The very experience of renaturation itself holds deep value in someone’s quality of life. As Damien Bettinelli of Les Others magazine aptly observes, “Luxury is rare; nature is increasingly rare - so it is becoming a luxury. The new luxury may simply be silence, fresh air, and natural scents.” The benefits offered by nature, coupled with its growing endangerment, have made it a privilege. The more individuals move towards the outdoors to seek a breath of fresh air, the more we collectively contribute to suffocating these fragile spaces. This paradox has been amplified by social media and capitalized by brands, harvesting the imagery of a world in bloom.
"The outdoors have turned into a marketing language, made accessible to anyone. Rather than letting the public appropriate a product over time, brands instrumentalise the outdoors to legitimise the introduction of new product lines.”
By referencing the outdoors, brands cultivate a calculated proximity to nature. This strategy makes use of a subtle cognitive bias: associating visual cues of nature with reassuring values such as care and responsibility. Yet, this emotional shortcut replaces accountability with suggestion. By appealing to our instinctive attachment to the natural world, brands humanize their image without having to justify the limits of their sustainability efforts or their leap into new product categories to open a new market. Too often, functionality is relegated to an aesthetic stance. Outdoor and high-fashion collaborations seem like the logical consequence of this mutation.

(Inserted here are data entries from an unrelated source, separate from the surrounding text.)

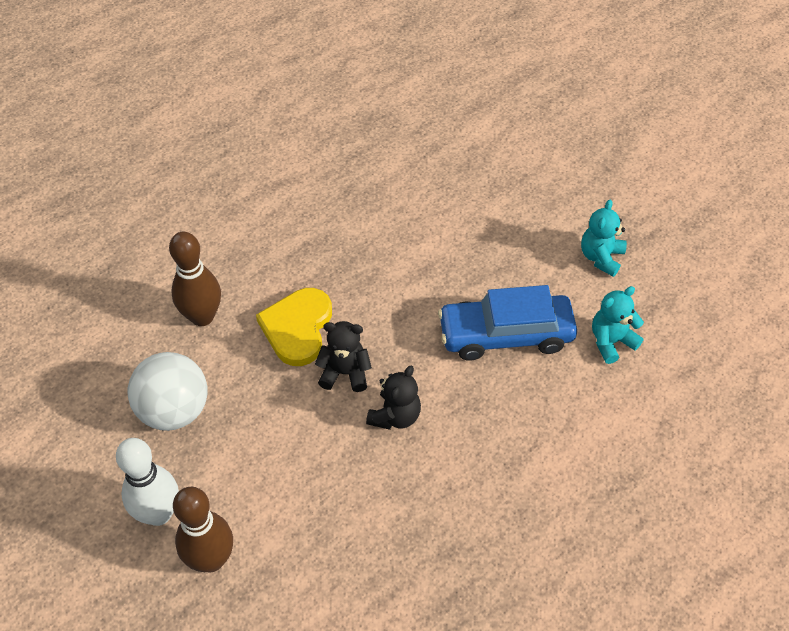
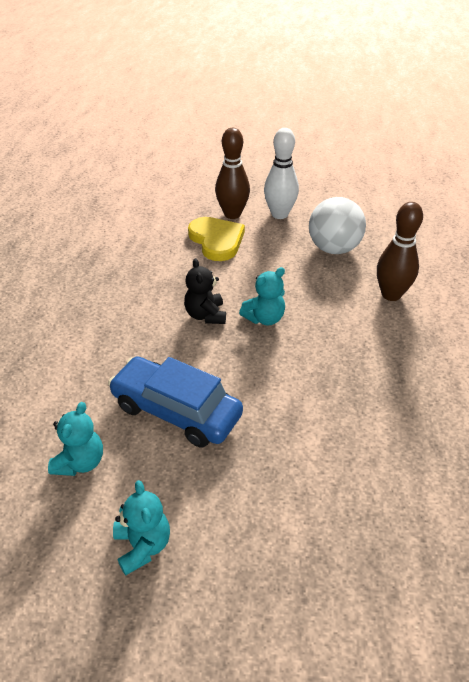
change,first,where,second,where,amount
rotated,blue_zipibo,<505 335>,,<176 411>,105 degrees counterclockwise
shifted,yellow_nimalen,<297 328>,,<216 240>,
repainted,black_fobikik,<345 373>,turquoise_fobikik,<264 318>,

The outdoors have turned into a marketing language, made accessible to anyone. Rather than letting the public appropriate a product over time, brands instrumentalise the outdoors to legitimise the introduction of new product lines. Yet, the recurrence of this strategy dilutes the very idea of nature, producing a form of symbolic exhaustion. Once celebrated, nature no longer commands the frame; it has become the canvas.
There is absolute beauty in what pulls us into the outdoors - the virtuous reconnection to oneself through movement and the experience of vast elements. Yet, this growth has become relentless: trails have turned into highways, perfect shots have replaced contemplation, and the quest for better grip is never ending.
These signs show that we are drifting off track. In trying to master the landscape, we mirror the very system we sought to emancipate ourselves from, built on domination, acceleration, and optimisation: the foundation of extractivist orders. We first returned to natural spaces seeking peace and spontaneity, yet brands, events, and even us ourselves have taken over the narrative, dictating how we should experience the wild.
If nature is set to continue to heal and to inspire us, we need to equally give back by paying attention and setting aside, even momentarily, our consumption reflex. As temporary guests in these spaces, we should learn how they work as part of a longer quest to redefine human belonging. The future of the outdoor industry doesn’t lie in mastering nature, but in learning how to cooperate with it.